Situazione in Italia
Secondo la ricerca realizzata da Ambrosetti Club, in partnership con Cedacri, sulle opportunità e le sfide del sistema bancario nel nuovo contesto competitivo è emerso che, da un lato le banche potranno avere un ruolo fondamentale nella gestione dell’emergenza e del post emergenza quali soggetti che capillarmente possono aiutare l’implementazione delle politiche pubbliche di sostegno alle persone fisiche e al sistema economico. Dall’altro lato, sottolinea l’ex Ministro Ministro dell’Economia e delle Finanze Pier Carlo Padoan, Advisor della ricerca, che l’importanza fondamentale che i dati stanno assumendo in questa fase emergenziale sono un’ulteriore testimonianza della necessità che le banche continuino il loro percorso di transizione verso il digitale.

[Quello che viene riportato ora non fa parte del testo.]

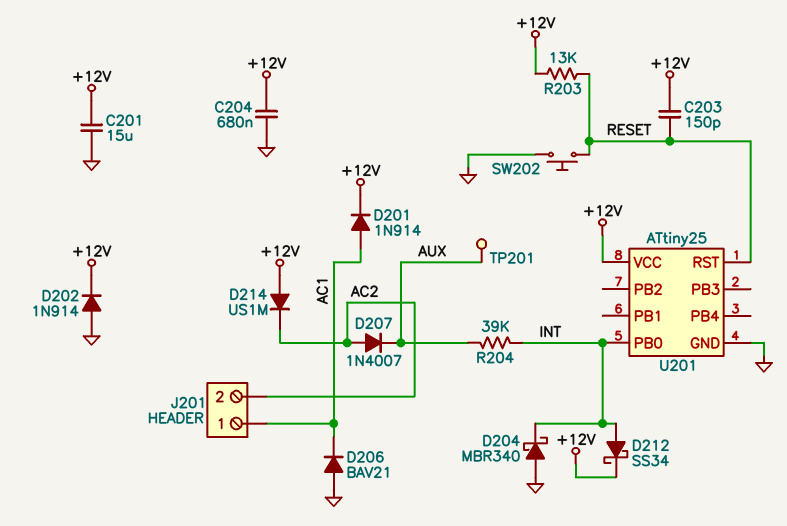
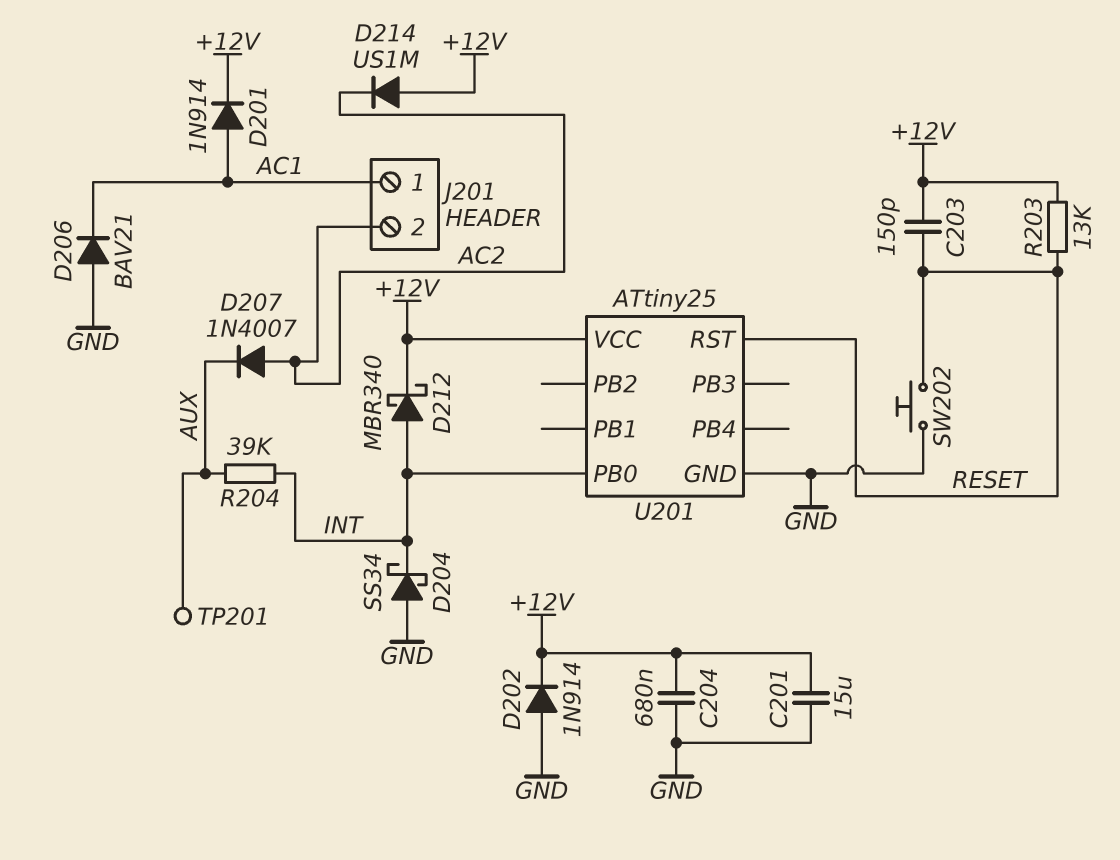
D204: schottky MBR340 (A GND, K INT) -> schottky SS34 (A GND, K INT)
D212: schottky SS34 (A INT, K +12V) -> schottky MBR340 (A INT, K +12V)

Sempre secondo la ricerca risulta che il sistema bancario italiano nel suo complesso esce sicuramente rafforzato da quest’ultimo decennio: le banche sono più patrimonializzate (tier 1 medio passato dal 6,9% al 13,9%), con una miglior qualità degli attivi (NPL scesi dal 17,1% del momento di picco al 8,4%), si sono ristrutturate (occupati diminuti del 18,9%), hanno alleggerito le proprie reti distributive (filiali diminuite del 25,5%), hanno consolidato la presenza sui canali digitali e hanno saputo far evolvere la loro cultura con una maggiore apertura verso l’esterno.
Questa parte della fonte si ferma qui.